Wednesday, January 25, 2012

Recap: Life after the S-As' departure

Last time traveling post for now, so might as well enjoy it while it lasts!*

Some stuff that has happened since Nick left for home:

1. My new suitemate came.  Her name is Louki, she is Dutch, and she cleans things when she is bored.  Needless to say, we get along well.  Also, our suite is significantly cleaner and sometimes I don't have to wash a sink full of dishes every time I want to make dinner.

2. The semester ended.  Our Monday and Tuesday classes were definitely not parties.  I could see how an outside observer might think they were parties, but that outside observer would be wrong.  Definitely very serious classes.

3. Tuesday-sensei apparently knows someone who wants an English conversation partner, so he said he'll put us in touch.

4. I finished my graduate school applications.

5. I wrote an article for The Fulbrighter.
5a.
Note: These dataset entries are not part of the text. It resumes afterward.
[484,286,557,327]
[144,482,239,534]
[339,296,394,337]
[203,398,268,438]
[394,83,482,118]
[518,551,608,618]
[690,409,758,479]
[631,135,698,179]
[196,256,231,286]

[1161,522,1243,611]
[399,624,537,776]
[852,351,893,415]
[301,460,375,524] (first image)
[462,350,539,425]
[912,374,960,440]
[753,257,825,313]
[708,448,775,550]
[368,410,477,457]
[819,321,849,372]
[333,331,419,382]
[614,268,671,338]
I found out my article is going to be published.

6. I set up an interview with a priest at Ueno Tenmanguu for next Tuesday.  Hopefully it will go well.  I'm trying to type up and revise my interview questions so that I make sure to hit all the important points in a single sitting.

7. I was told that I must have been Japanese in a previous life.  (This is the standard response when people can't figure out why the heck I would be interested in Japan.  Never mind that it's interesting or anything.  I MUST have been Japanese in a previous life.)
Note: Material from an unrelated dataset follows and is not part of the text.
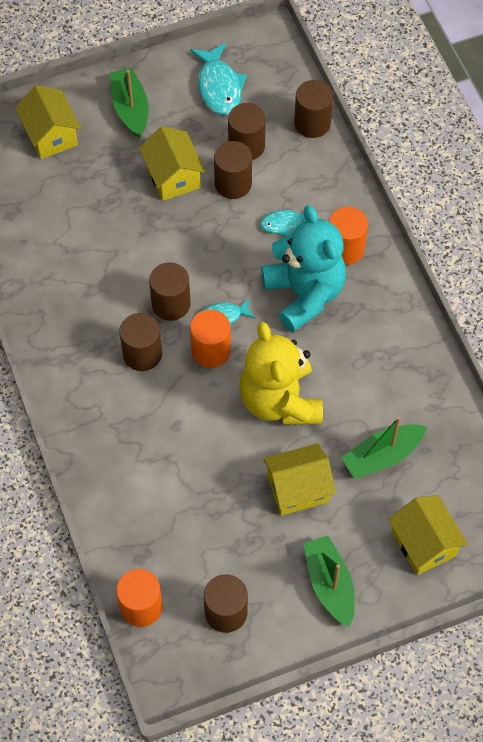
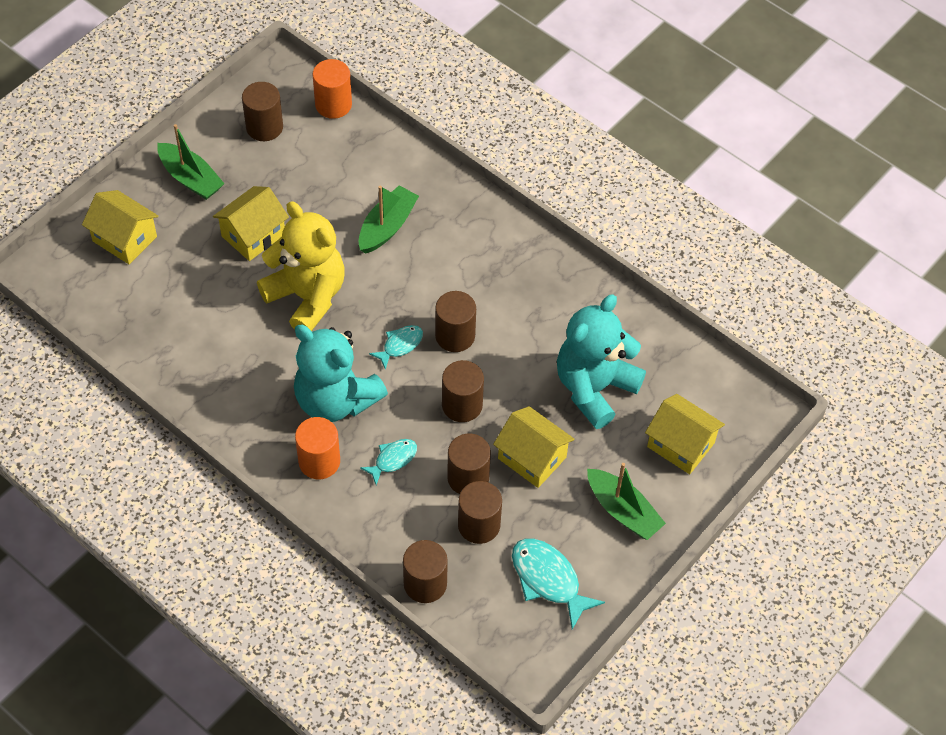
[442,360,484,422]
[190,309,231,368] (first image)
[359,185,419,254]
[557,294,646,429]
8. I read Religious Violence in Contemporary Japan, which convinced me
A. I really don't want to join a millenarian movement
and
B. I really don't want to engage in any research where my research subjects are likely to try to murder me.

9. I tried Dutch licorice.  It is...really odd.
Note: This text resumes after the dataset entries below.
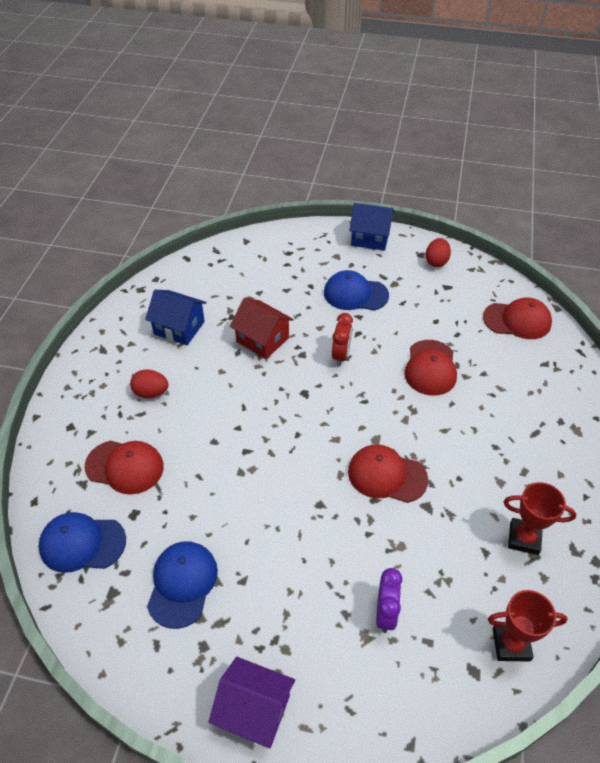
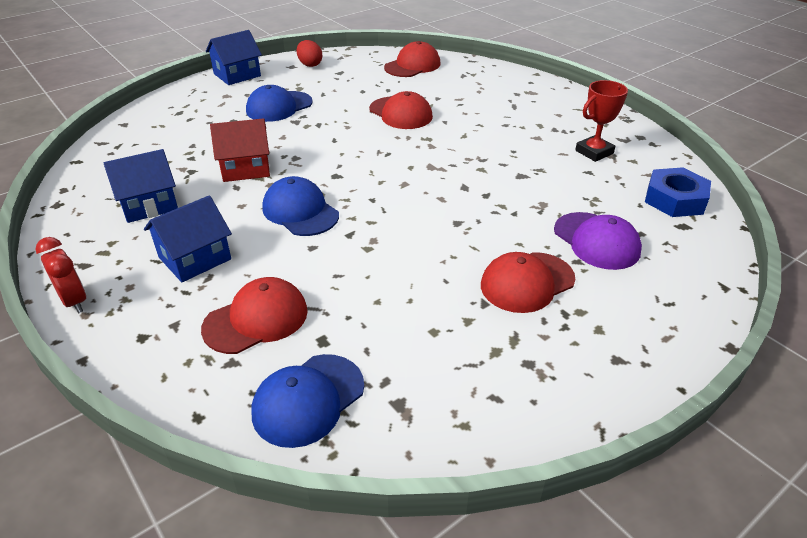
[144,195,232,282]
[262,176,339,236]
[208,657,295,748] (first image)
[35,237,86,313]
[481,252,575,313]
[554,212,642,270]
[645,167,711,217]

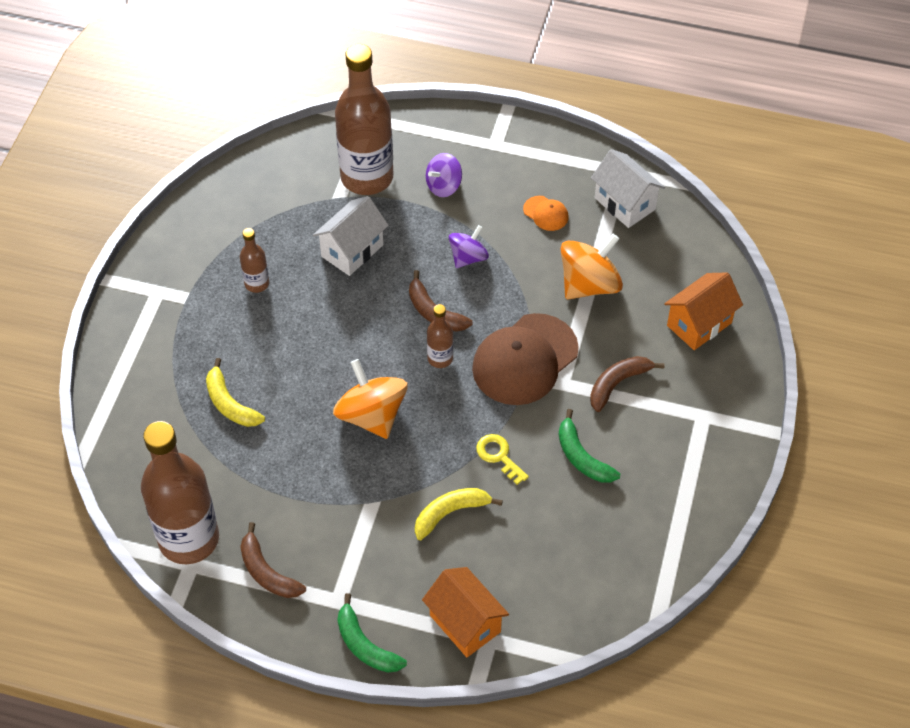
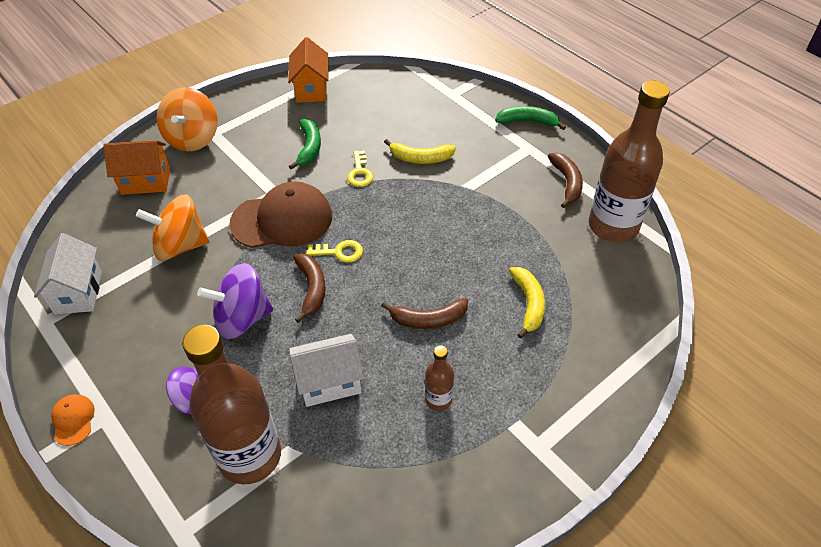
[157,87,218,151]
[495,106,566,130]
[288,37,329,103]
[306,240,363,263]
[197,263,273,339]
[51,394,95,446]
[381,298,468,329]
10. Itou-san invited me (and my roommates, so Louki is coming with me) to a Thing at Nagoya University tomorrow.  It involves mochi and foreign students aaaaaaaaaaaaand that's pretty much all I know.  But it should be fun!

11. I had penmanship class and somehow managed to screw up the kanji in my calligraphy name as well as the stroke order for pretty much every kanji ever.  MY SHAME IS UNBEARABLE.
It got to the point that Nakano-san would be chatting to the other ladies, and it would sound like, "Oh, did you hear that Suzuki-san is STROKE ORDER, DANA-CHAN moving to Hokkaido?"
11a. On the upside, Nakano-san gave me two children's books that are published by a publishing company that is associated with a shrine.  Needless to say, they're supposed to teach kids about Shinto.  The one I'm currently reading is about a hinoki (Japanese cypress) tree growing up in a forest.  Thus far in the story, the wind has taught the hinoki about the kami and how everyone has a meaning in life and the hinoki's best friend (a dung beetle) dropped dead from the cold.  It...is kind of morbid yet happy?

12. I bought a tea pot!  So now I can drink SO MUCH TEA.

13. I developed a minor addiction to kinkan, which my dictionary tells me means "kumquat" but is definitely not a kumquat.  Or at least what we think of in the states as a kumquat.  It's about twice as big and DELICIOUS.  I would eat a million of them every day if fruit wasn't so darned expensive.

14. I found out that the Fulbright mid-year conference is going to be on March 22, so I will be in Tokyo March 18-23 at the very least.  Might be there longer, depending on whether some other things pan out.  I'm definitely going to try to hit the Ghibli Museum and Washinomiya Shrine (the Lucky Star Shrine) while I am there, though.
14a. I found out that at the conference I have to give a presentation on my research...that is 3-5 minutes long.  I AM GOING TO GO INSANE.  How can I say anything worthwhile in that space?  lskjskhekrhaea
14b. I'm going on a tour of Nikko, sponsored by the Tokyo Fulbright Alumni Association, March 18-20.  It should be cool.

15. I apparently caught Steven's post office curse**, because when I went to the post office to get a customs declaration form so I could send (really late) Christmas presents home, they were convinced I actually wanted a box.
"I need the form you have to write the contents of the box on." 
"You mean a box?" 
"No, it is paper. If you put noodles in the box, you write 'noodles' on the form." 
"You mean a box?" 
"NO, it is a FORM for WRITING WHAT IS IN THE BOX. You post it on the box when you send things out of the country." 
 "You mean a box?"
PLEASE LISTEN TO THE WORDS COMING OUT OF MY MOUTH.

So, yeah.  It hasn't been all that crazy exciting, but I've had some time to sit and read and do all the things I wasn't doing while I was traipsing all over Japan.  Tomorrow I've got the mystery mochi thing in the evening, and then Friday through Sunday is the fieldtrip to Izumo Taisha.  Updates will come...when updates come.

*I totally had this stuck in my head about a week ago, so now I will INFLICT IT UPON YOU MWAHAHAHA.

**Every time Steven goes to the post office, it inevitably ends in disaster and suffering.  Last time he went, their ATM malfunctioned.  Clearly the post office curse is contagious.